Although most people in the Western world don't consume as much potassium as they should, healthy adult blood potassium levels are rarely low enough to cause symptoms of low potassium, or hypokalemia.
Symptoms of Hypokalemia
Hypokalemia can cause a variety of symptoms, including muscle weakness or cramping, fatigue, constipation, abdominal pain, and a change in the normal rhythm of the heart. Because of potassium's important role in regulating heart function, severe hypokalemia can be life threatening.
Causes of Hypokalemia
Most cases of hypokalemia are caused by conditions that either prevent the body from properly absorbing dietary potassium or cause it to excrete too much potassium. While hypokalemia in the Western world is very rarely caused by inadequate dietary consumption of potassium, exceptions include chronic alcoholics who ignore food in favor of alcohol, anorexics, terminal cancer patients, and the elderly. Hypokalemia due to improper absorption of dietary potassium can occur due to any illness or behavior that causes frequent vomiting or diarrhea. Malabsorption illnesses such as Crohn's disease can also lead to hypokalemia. Hypokalemia caused by excessive excretion of potassium can be caused by impaired kidney function, excessive use of diuretics, and either primary or secondary hyperaldosteronism. Rarely, consumption of large amounts of black licorice can cause hypokalemai, as black licorice contains a compound that increases urinary excretion of potassium. Some medications can also affect potassium levels.
How Hypokalemia Is Diagnosed
A blood test is necessary to diagnose hypokalemia. Normal blood potassium levels are between 3.6 to 4.8 milliequivalents per liter (mEq/L). When levels drop below 2.5 mEq/L, it's considered a life threatening condition that requires immediate medical treatment. Once hypokalemia is diagnosed, it's useful to test urine potassium levels to differentiate hypokalemia caused by malabsorption or inadequate potassium intake from hypokalemia caused by excessive urinary excretion of potassium. The patient should also be tested for hyperaldosteronism.

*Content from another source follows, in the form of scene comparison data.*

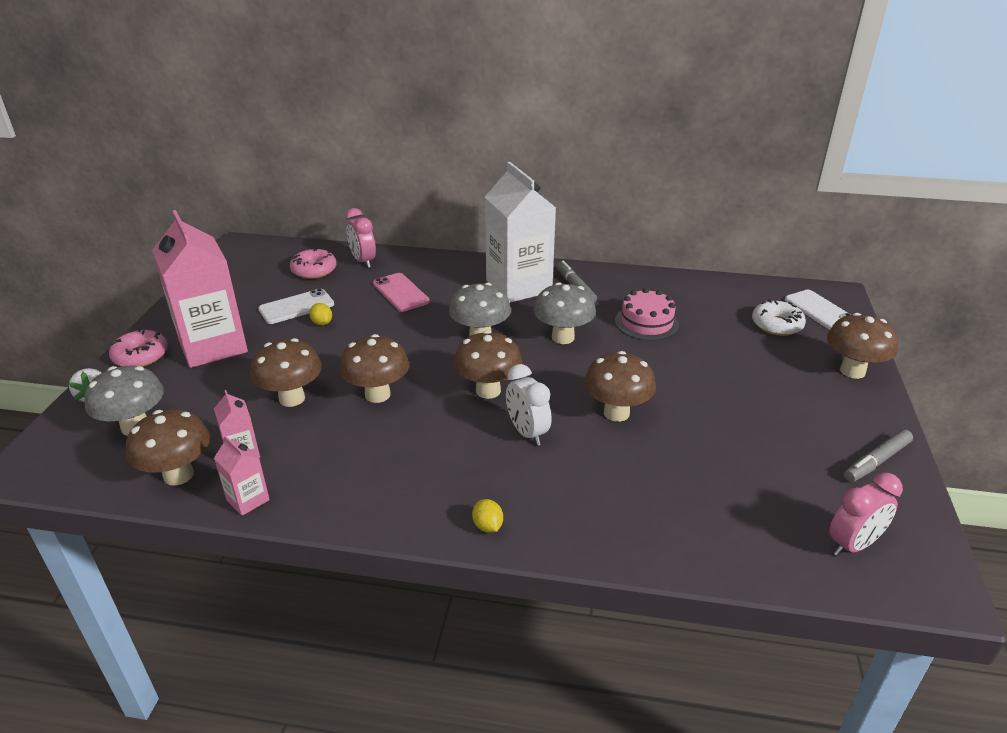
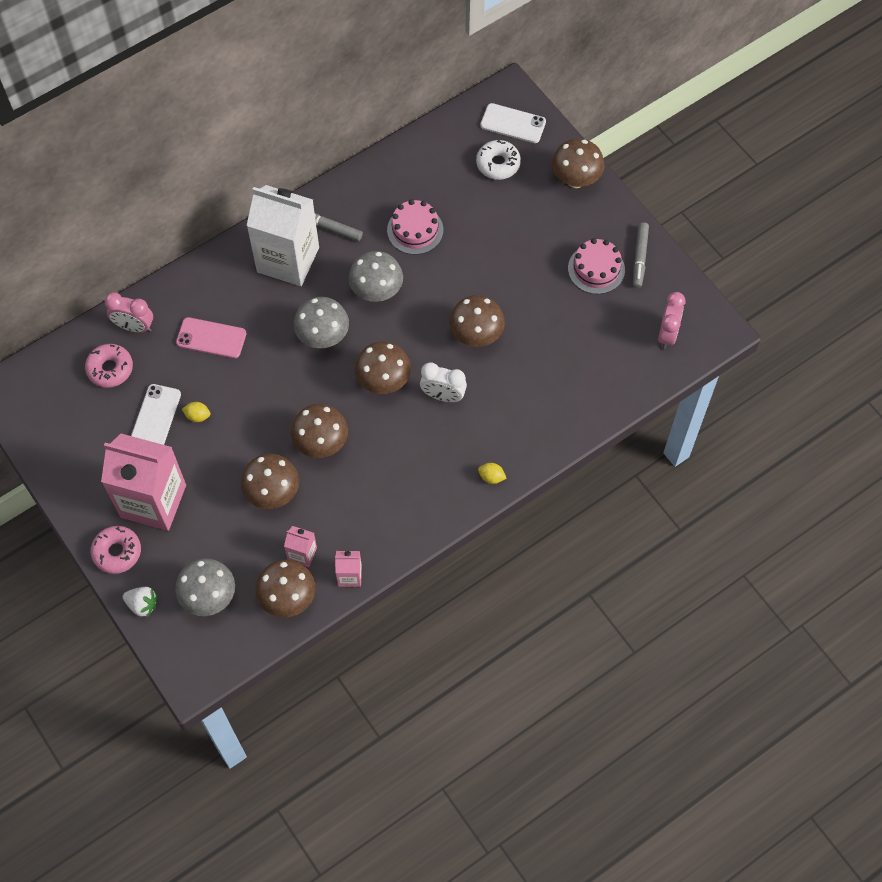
camera: 45 degrees left, 30 degrees up
(810, 441) = (596, 269): none -> pink cake

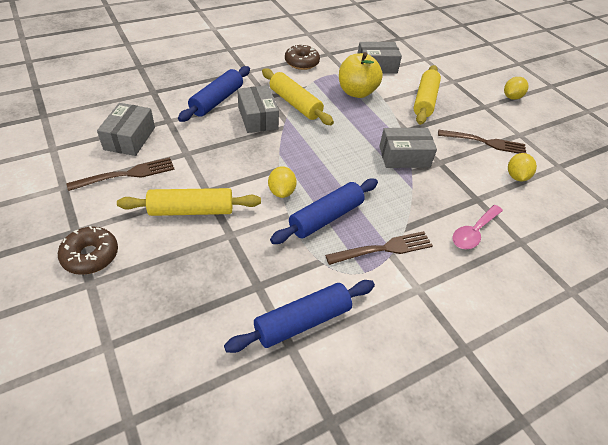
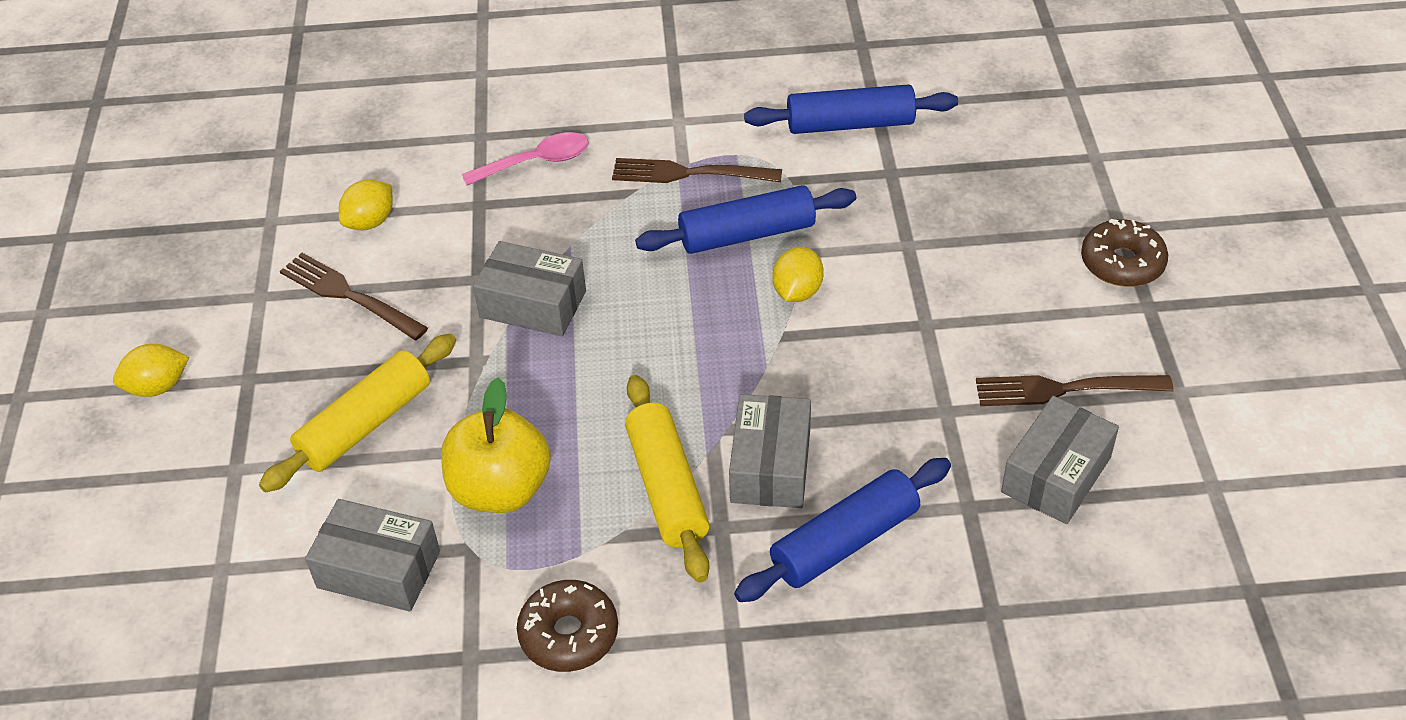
camera: 150 degrees left, 0 degrees up
(191, 210) = (959, 296): yellow rolling pin -> none

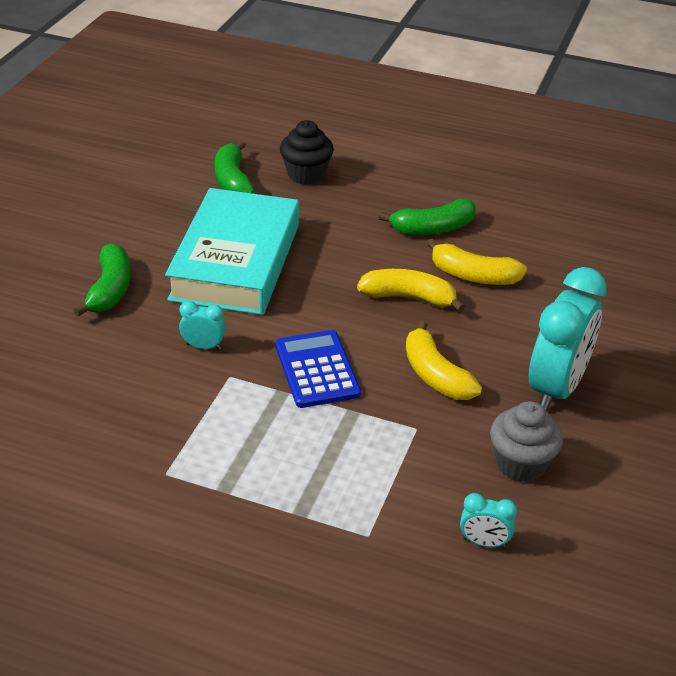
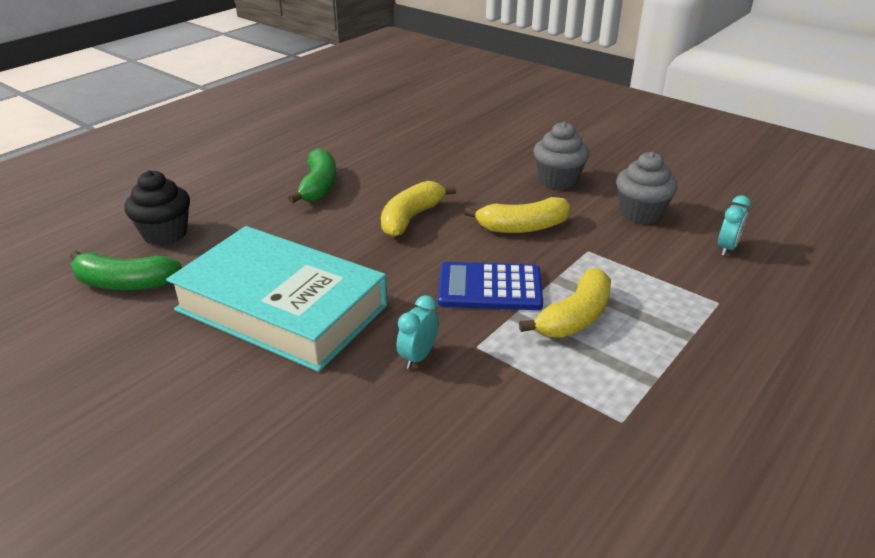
camera: 70 degrees left, 5 degrees down
(110, 290) = (262, 421): green banana -> none
(473, 275) = (399, 182): yellow banana -> yellow banana (574, 317)
(556, 388) = (558, 180): turquoise clock -> grey cupcake

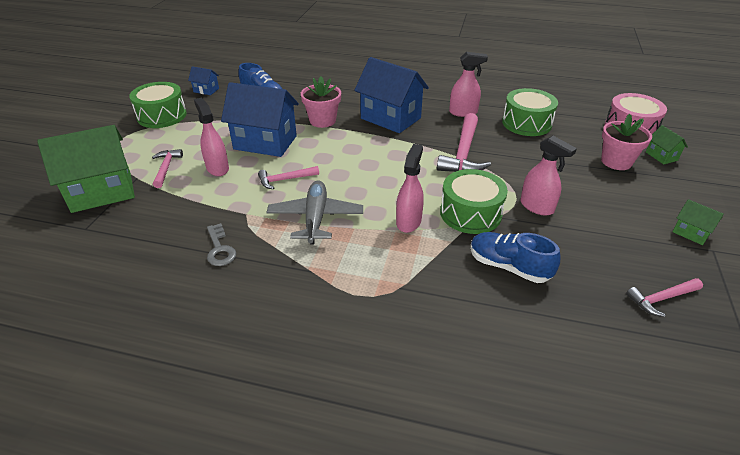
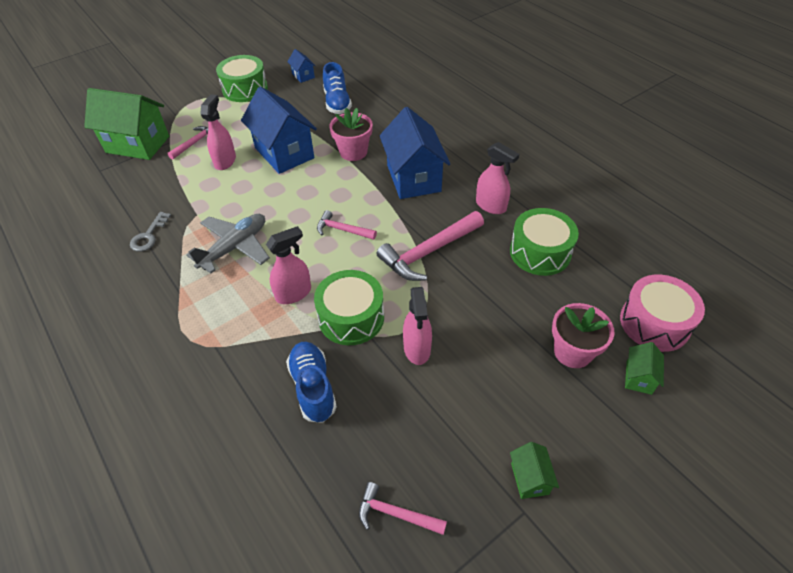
camera: 40 degrees right, 10 degrees up
(285, 180) = (256, 198): pink hammer -> pink hammer (342, 230)

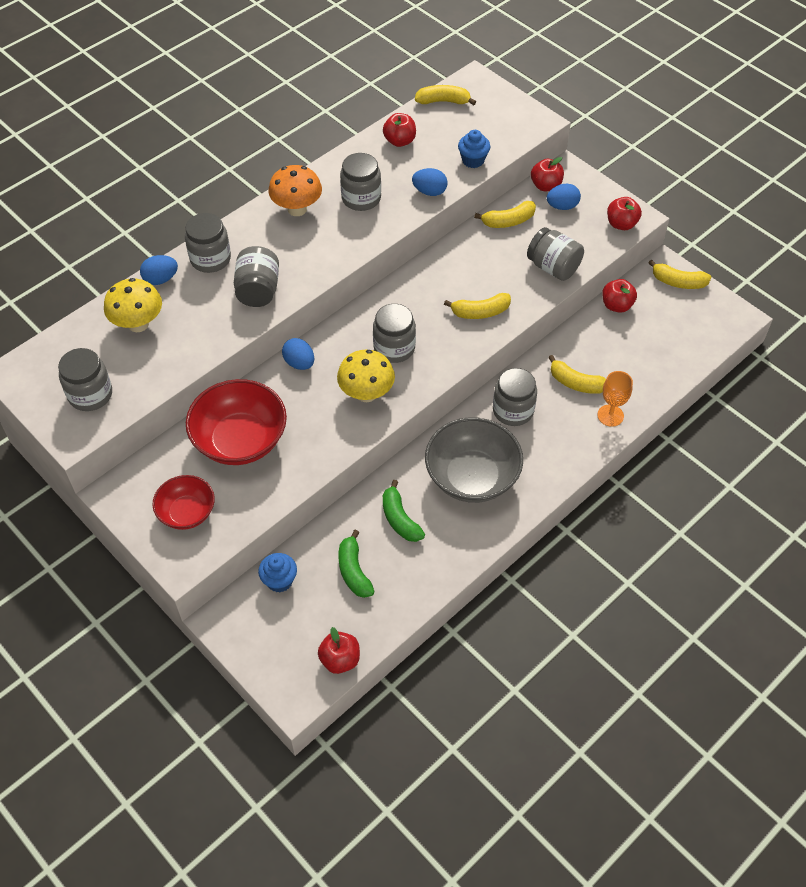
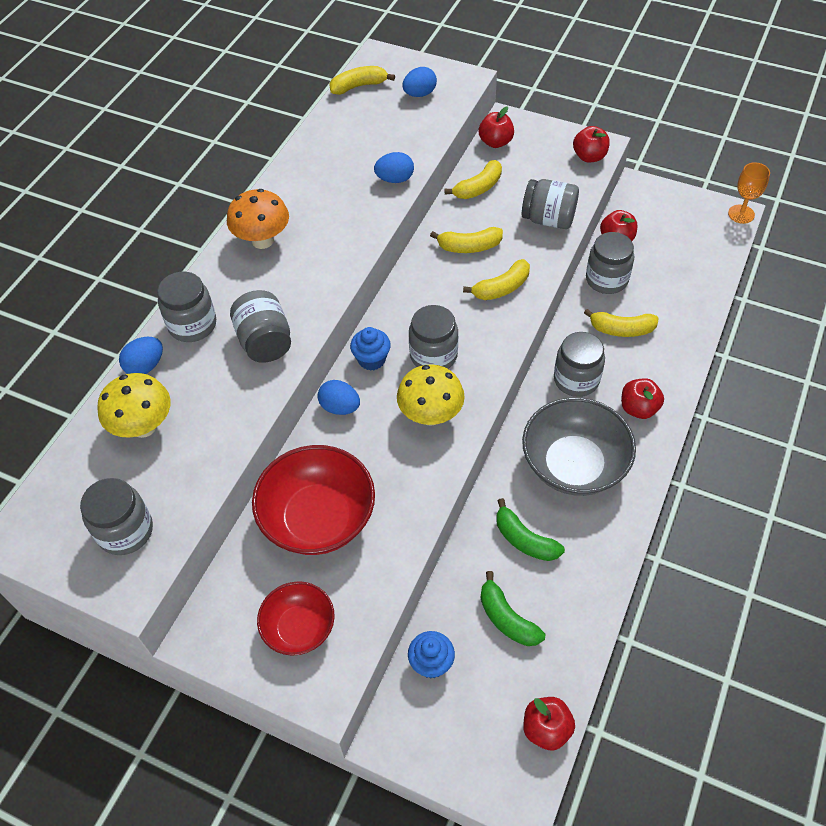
camera: 20 degrees left, 0 degrees up
(361, 198) = (326, 208): grey jar -> grey jar (606, 279)
(399, 141) = (335, 138): red apple -> red apple (638, 408)
(473, 160) = (422, 135): blue cupcake -> blue cupcake (371, 359)
(562, 206) = (523, 157): blue egg -> blue egg (419, 94)
(610, 415) = (673, 350): orange goblet -> orange goblet (741, 214)
(678, 282) = (660, 198): yellow banana -> yellow banana (469, 247)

Treatments for Hypokalemia
Potassium replacement therapy in a hospital setting is necessary for patients with severe hypokalemia. Patients with mild to moderate hypokalemia can be treated with potassium supplementation on an outpatient basis as long as they don't have any cardiac issues and aren't on digoxin.
Time for the Doctor
Because hypokalemia can develop into a life-threatening condition, it's important to seek immediate medical treatment if you experience any of the symptoms of hypokalemia and have any reason to suspect that you may be suffering from low potassium levels.